For tasks requiring precise force control (polishing: maintain 5N normal force, assembly: do not exceed 20N to avoid part damage), include both successful demonstrations (force within the target range) and out-of-range demonstrations (too much force, too little force) with explicit quality labels. This enables training with reward shaping based on force magnitude.

Convert the synchronized multimodal data into a training-ready format. For each timestep in the dataset, the observation should include: (1) camera images (RGB, optionally depth) at the policy's target resolution, (2) robot proprioception (joint positions, joint velocities), (3) compensated F/T wrench (6 values: Fx, Fy, Fz, Tx, Ty, Tz), and (4) optionally, the language instruction. The action should include joint position targets or end-effector pose deltas at the control frequency.

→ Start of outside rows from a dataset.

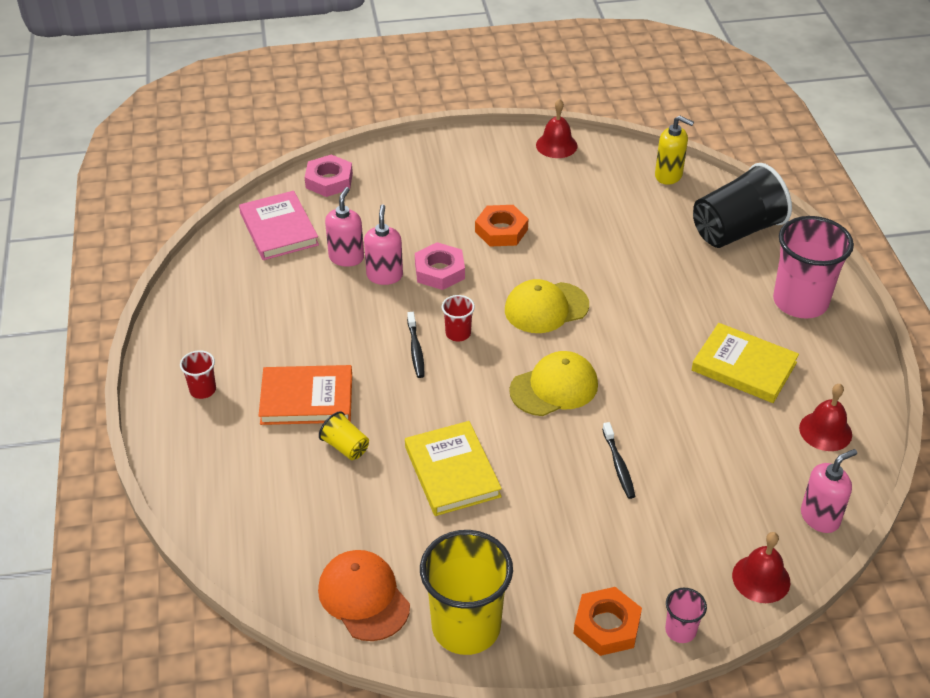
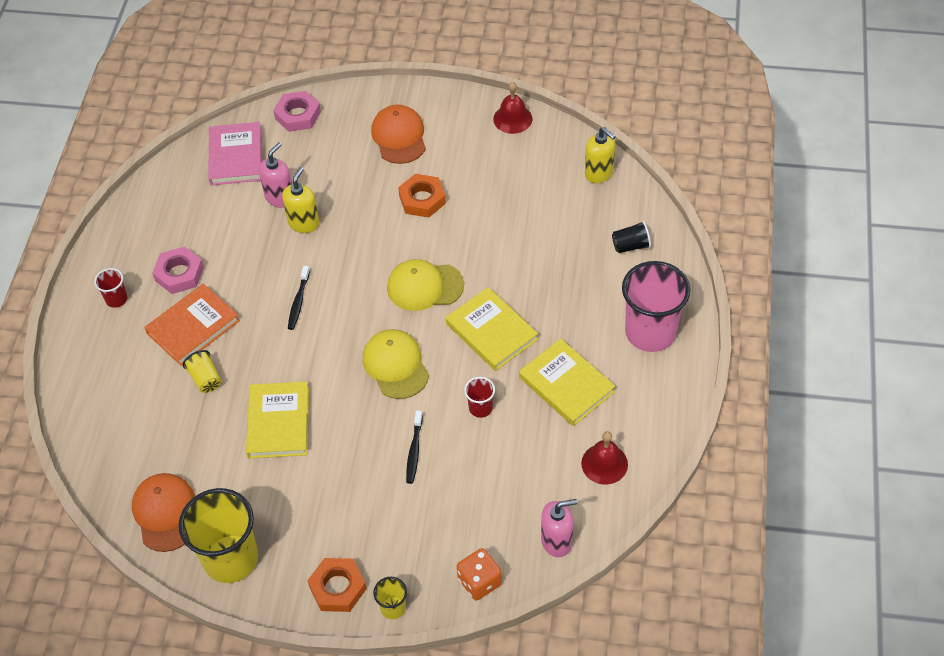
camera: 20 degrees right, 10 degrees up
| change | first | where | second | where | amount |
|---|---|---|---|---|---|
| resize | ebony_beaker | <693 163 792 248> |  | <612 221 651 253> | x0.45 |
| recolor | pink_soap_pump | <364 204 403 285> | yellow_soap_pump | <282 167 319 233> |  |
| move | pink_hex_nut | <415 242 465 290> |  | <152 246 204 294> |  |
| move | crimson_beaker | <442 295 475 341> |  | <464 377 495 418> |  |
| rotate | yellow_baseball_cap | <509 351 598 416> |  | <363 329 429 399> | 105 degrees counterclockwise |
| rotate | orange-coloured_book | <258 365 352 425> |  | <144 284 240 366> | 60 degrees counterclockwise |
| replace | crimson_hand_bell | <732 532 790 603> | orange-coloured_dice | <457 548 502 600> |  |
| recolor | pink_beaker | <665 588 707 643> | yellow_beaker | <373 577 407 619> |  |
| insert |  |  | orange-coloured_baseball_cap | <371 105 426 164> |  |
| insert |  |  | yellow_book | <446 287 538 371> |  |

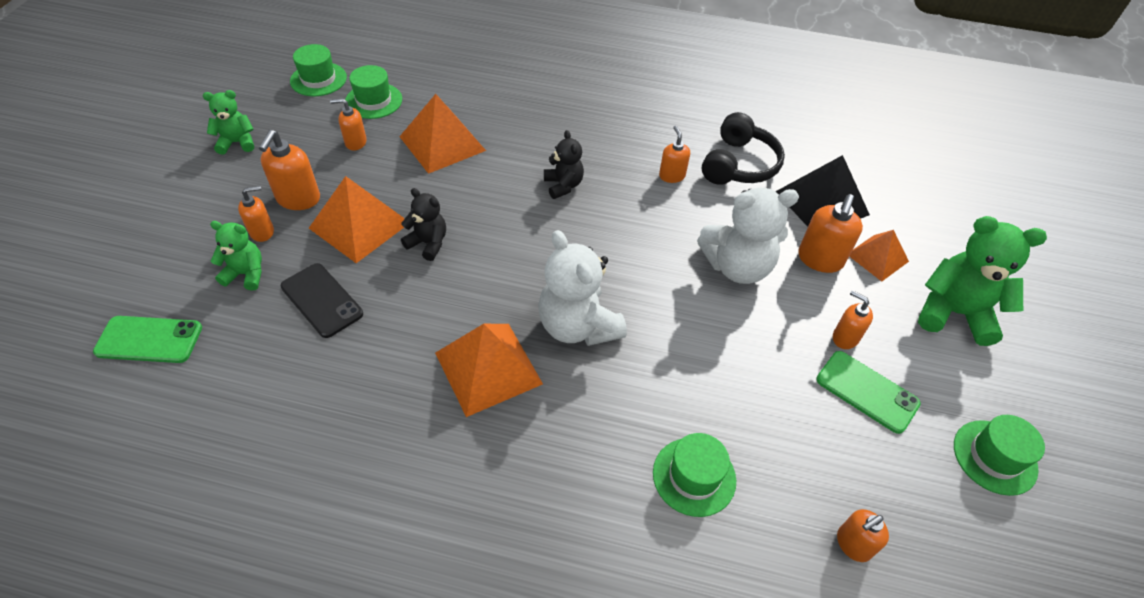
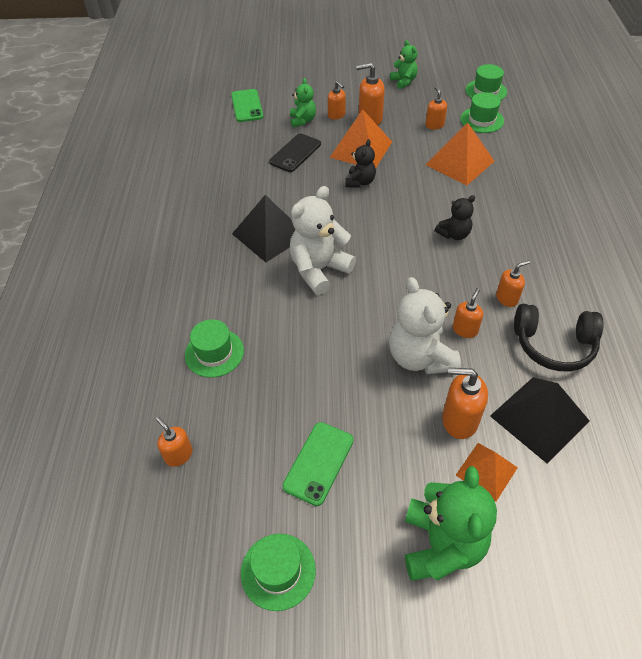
camera: 80 degrees right, 0 degrees up
| change | first | where | second | where | amount |
|---|---|---|---|---|---|
| move | orange-coloured_soap_pump | <833 290 873 349> |  | <453 288 483 338> |  |
| recolor | orange-coloured_pyramid | <435 324 543 417> | ebony_pyramid | <232 195 295 262> |  |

Normalize F/T data to a consistent range for training. Two approaches: (1) Z-score normalization per channel (subtract mean, divide by standard deviation, computed across the full dataset), which handles the different scales of forces (0-50N) and torques (0-5Nm) automatically. (2) Task-specific normalization where you scale each channel to [-1, 1] based on the expected task force range — this requires knowing the force range a priori but produces more interpretable normalized values. Document the normalization parameters in the dataset metadata.

Validation checks before training: (1) Verify that F/T values are within physically plausible ranges (forces below the sensor's capacity, no NaN or infinity values). (2) Check for gravity compensation errors by examining F/T readings during free-space segments of demonstrations — compensated forces should be below 1N. (3) Verify temporal alignment by plotting F/T onset alongside visual contact onset for 20 random demonstrations — they should align within 2 frames. (4) Compute correlation between F/T magnitude and task success — for insertion tasks, successful insertions should show higher axial forces during the insertion phase than failed attempts.

Store the dataset in RLDS or LeRobot format with F/T as an additional observation field. Include a dataset card documenting: sensor model, compensation method, synchronization method, normalization parameters, task descriptions, and the number of demonstrations per task and per quality tier.